On ne peut pas faire du neuf avec du vieux, c’est clair. Il faudrait un jour mettre définitivement, mais de manière progressive et constructive, un terme au cycle répétitif des manies que la société peine à recracher, la lassitude d’agir ayant gagné ses viscères.

Le régime installé il y a peu, quoi qu’étant assis sur l’incertitude de la crédibilité et de la légitimité, ne doit logiquement pas marcher sur du «déjà vu». Sans vouloir ressasser les prouesses éphémères du prédécesseur, connu pour ses initiatives novatrices et son inanité dans l’application et suivi de celles-ci, il faut être franc. C’est là, en fait, les principaux points noirs de cette gouvernance vicennale.

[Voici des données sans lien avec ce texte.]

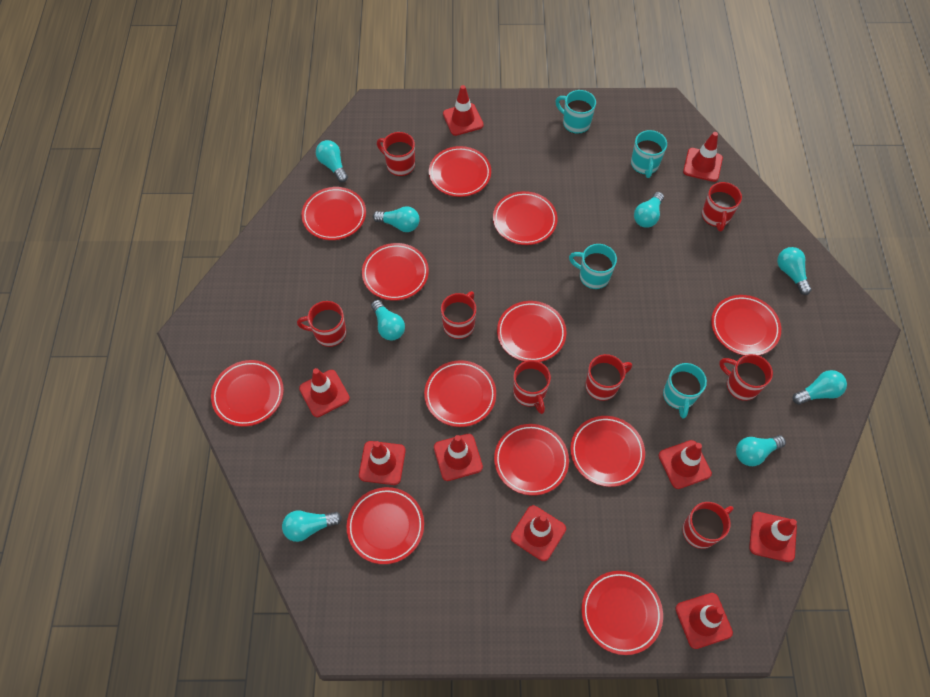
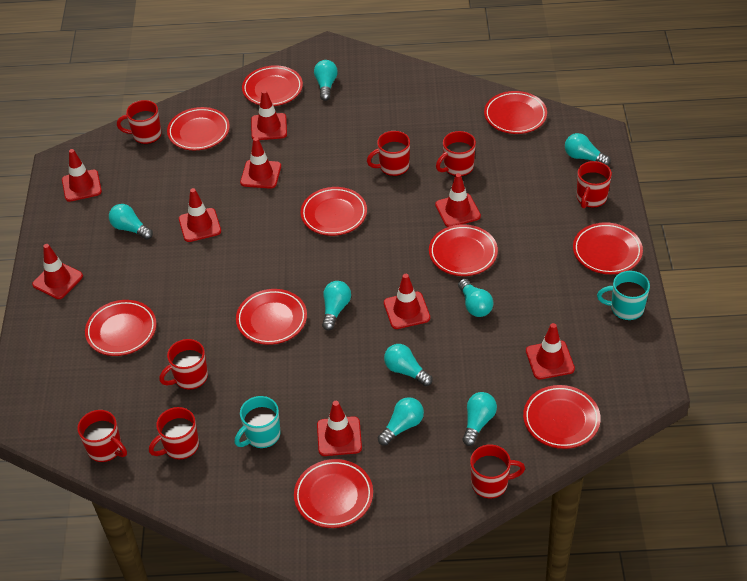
red plate: 12 -> 10
turquoise mug: 4 -> 2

Des erreurs, en effet, dans lesquelles le pouvoir actuel ne doit impérativement pas retomber, ne serait-ce qu’au nom du changement et de l’alternance dite civilisée. Si les nouvelles têtes dirigeantes de la République Démocratique du Congo veulent réellement apporter cette touche particulière, mais surtout indispensable au véritable développement du pays, dans son ère précipitée de rupture. Un nouveau profil s’impose.
Des inaugurations en cascades, des constructions, réhabilitations, réaménagements,… sans aucune manœuvre permanente de suivi. Les postes institutionnels sont toujours aussi convoités avec rage pour des fins plus personnelles que communautaires. Les deniers publics sous la menace constante de malversation. La corruption qui gagne de plus en plus du terrain jusqu’au sein des représentants du peuple. La mentalité, principalement axée sur la construction du pays, demeure ternie à la scission des camps politiques. Et on n’en finit pas…

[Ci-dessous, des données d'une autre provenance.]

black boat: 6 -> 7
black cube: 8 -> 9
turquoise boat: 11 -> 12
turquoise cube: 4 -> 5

Aujourd’hui, il faut peut-être se dire que ce n’est ni une République d’entrants, ni celle des sortants. Mais d’un peuple uni sous l’emblème de la démocratie comme le tout de la consolidation de plusieurs efforts.
Il ne faut pas non plus négliger le fait pour apporter ce vent nouveau, il n’est simplement pas question d’actions, d’inaction ou de réactions, mais beaucoup plus une préoccupation d’Homme. La piètre qualité des personnes souvent détentrices des cires à cacheter les signatures les plus décisionnelles de la République. Il n’y a pas de substitut à l’excellence. Chacun, avec le cœur et les mains purs, doit être à sa place et prêcher par l’exemple de mieux faire.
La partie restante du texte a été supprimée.